Brookridge is a census-designated place (CDP) in Hernando County, Florida, United States. As of the 2020 census, Brookridge had a population of 4,658.
==Geography==
Brookridge is located in central Hernando County. It is bordered to the east by Florida State Road 589 (the Suncoast Parkway), to the south across Florida State Road 50 by Spring Hill, and to the west by High Point. SR 589 leads south 50 mi to Tampa and north 10 mi to its terminus at U.S. Route 98 near Sugarmill Woods. SR 50 leads east 6 mi to Brooksville, the Hernando County seat, and west 5 mi to U.S. Route 19 at Weeki Wachee.

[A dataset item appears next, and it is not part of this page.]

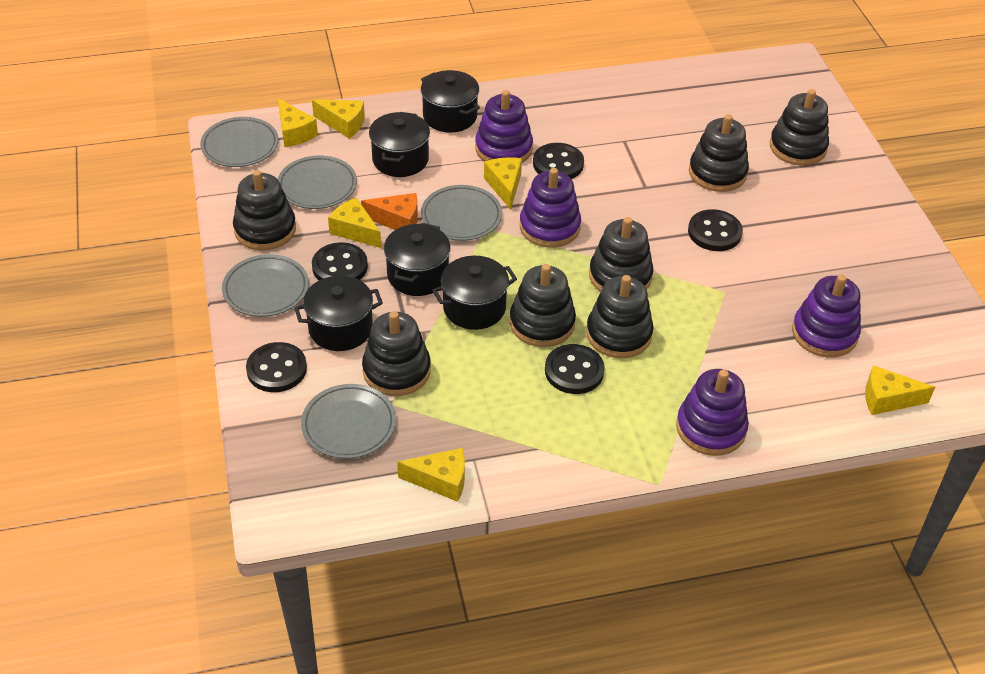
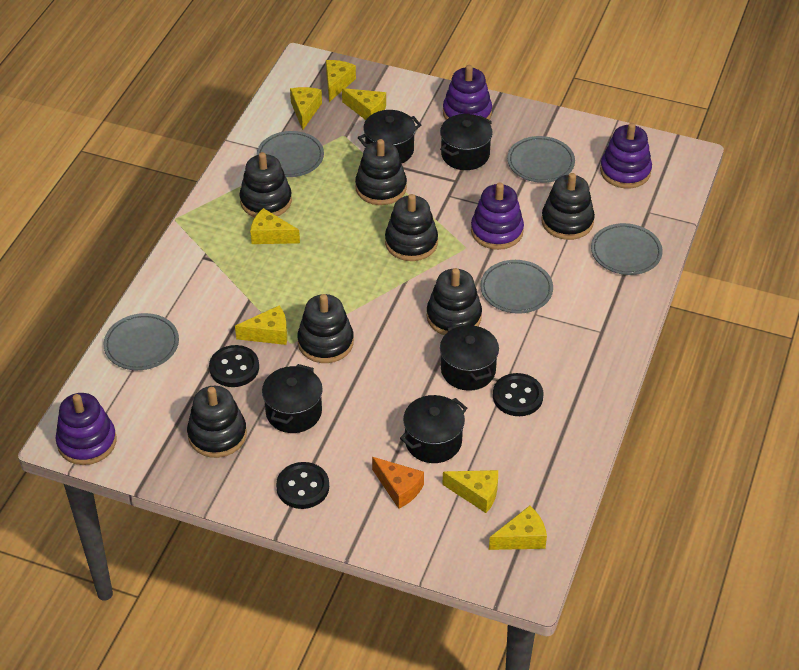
black button: 5 -> 3
yellow cheese: 6 -> 7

According to the United States Census Bureau, the Brookridge CDP has a total area of 6.5 km2, all land.

==Demographics==

Historical population
| Census | Pop. | Note | %± |
| 2020 | 4,658 |  | — |
U.S. Decennial Census

===2020 census===
As of the 2020 census, Brookridge had a population of 4,658. The median age was 67.3 years. 9.8% of residents were under the age of 18 and 55.2% of residents were 65 years of age or older. For every 100 females there were 81.0 males, and for every 100 females age 18 and over there were 77.8 males age 18 and over.

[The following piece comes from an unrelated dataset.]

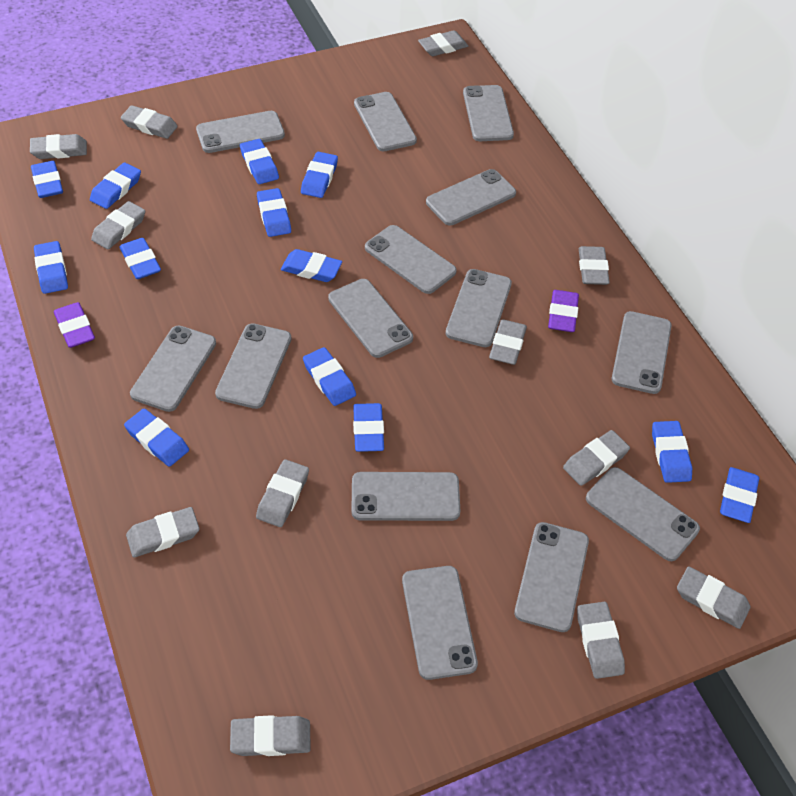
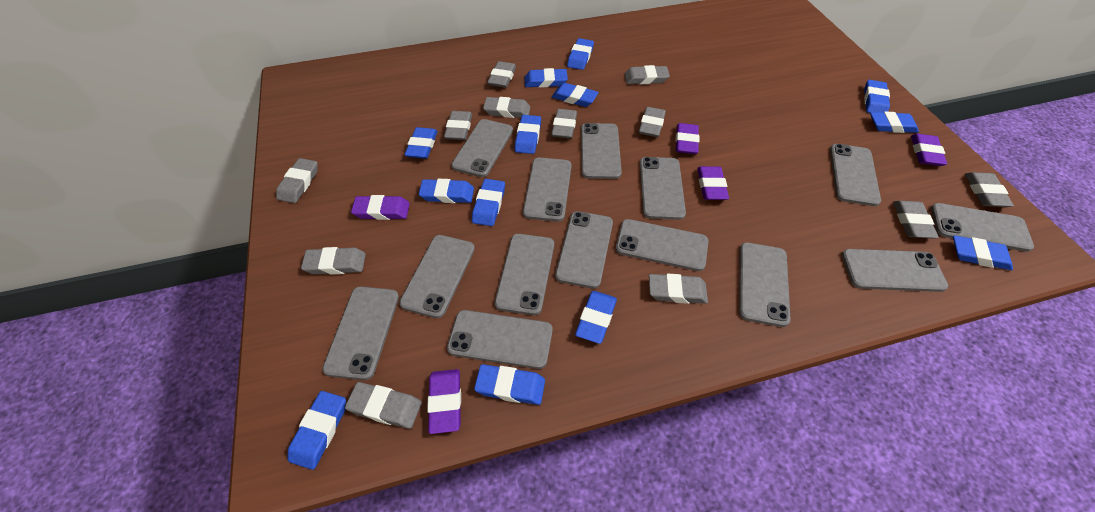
purple eraser: 2 -> 5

100.0% of residents lived in urban areas, while 0.0% lived in rural areas.

There were 2,445 households in Brookridge, of which 10.0% had children under the age of 18 living in them. Of all households, 44.6% were married-couple households, 15.5% were households with a male householder and no spouse or partner present, and 34.6% were households with a female householder and no spouse or partner present. About 37.8% of all households were made up of individuals and 28.5% had someone living alone who was 65 years of age or older.

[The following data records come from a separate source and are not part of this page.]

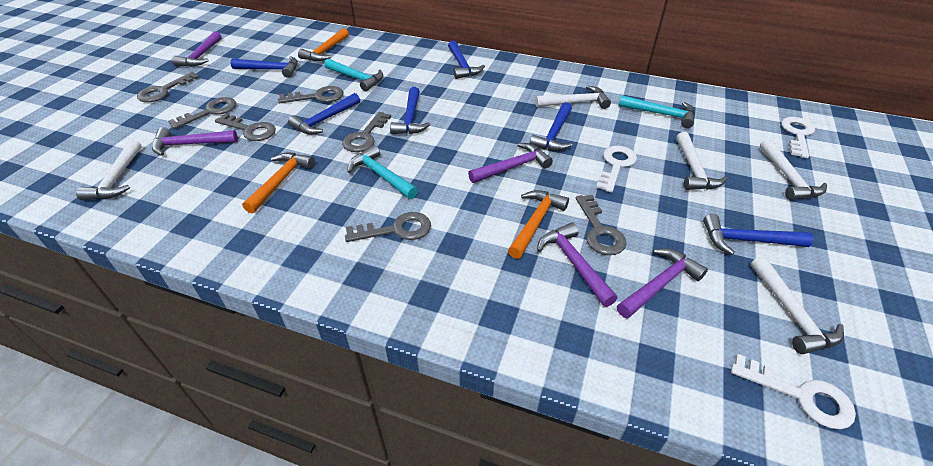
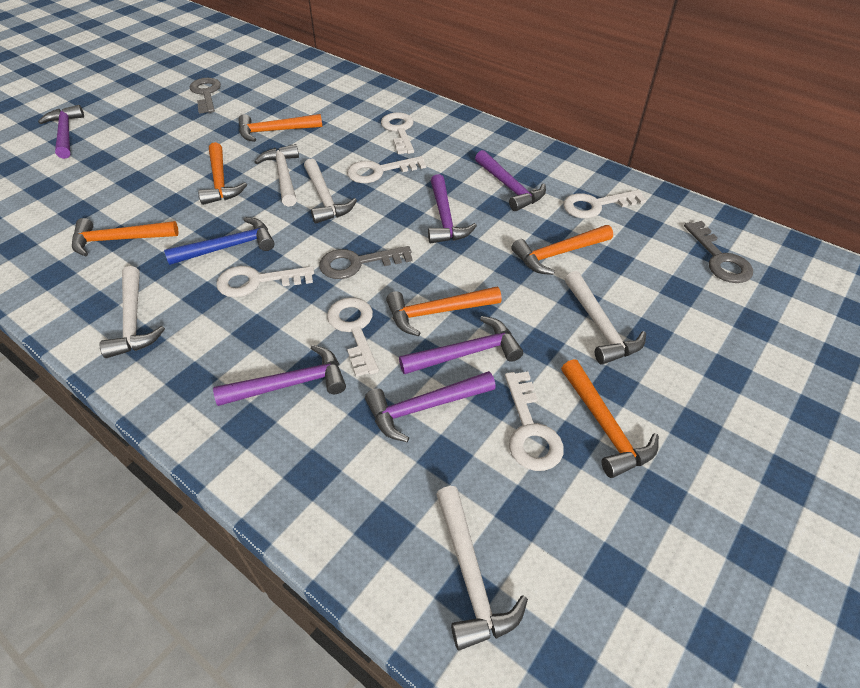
blue hammer: 6 -> 1
grey key: 7 -> 3
orange hammer: 3 -> 6
purple hammer: 5 -> 6
turquoise hammer: 3 -> 0
white key: 3 -> 6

There were 2,942 housing units, of which 16.9% were vacant. The homeowner vacancy rate was 3.8% and the rental vacancy rate was 12.1%.

Racial composition as of the 2020 census
| Race | Number | Percent |
|---|---|---|
| White | 4,131 | 88.7% |
| Black or African American | 124 | 2.7% |
| American Indian and Alaska Native | 11 | 0.2% |
| Asian | 34 | 0.7% |
| Native Hawaiian and Other Pacific Islander | 1 | 0.0% |
| Some other race | 60 | 1.3% |
| Two or more races | 297 | 6.4% |
| Hispanic or Latino (of any race) | 391 | 8.4% |

===2000 census===
As of the census of 2000, there were 3,279 people, 1,823 households, and 1,168 families residing in the CDP. The population density was 1,617.7 PD/sqmi. There were 2,129 housing units at an average density of 1,050.4 /sqmi. The racial makeup of the CDP was 98.87% White, 0.15% African American, 0.09% Native American, 0.18% Asian, 0.21% from other races, and 0.49% from two or more races. Hispanic or Latino of any race were 0.95% of the population.

There were 1,823 households, out of which 2.5% had children under the age of 18 living with them, 59.0% were married couples living together, 4.0% had a female householder with no husband present, and 35.9% were non-families. 33.5% of all households were made up of individuals, and 29.0% had someone living alone who was 65 years of age or older. The average household size was 1.76 and the average family size was 2.14.

In the CDP, the population was spread out, with 2.9% under the age of 18, 1.3% from 18 to 24, 5.4% from 25 to 44, 19.0% from 45 to 64, and 71.4% who were 65 years of age or older. The median age was 72 years. For every 100 females, there were 82.0 males. For every 100 females age 18 and over, there were 81.4 males.

The median income for a household in the CDP was $24,774, and the median income for a family was $30,139. The per capita income for the CDP was $18,122. About 4.2% of families and 5.7% of the population were below the poverty line, including none of those under age 18 and 5.7% of those age 65 or over.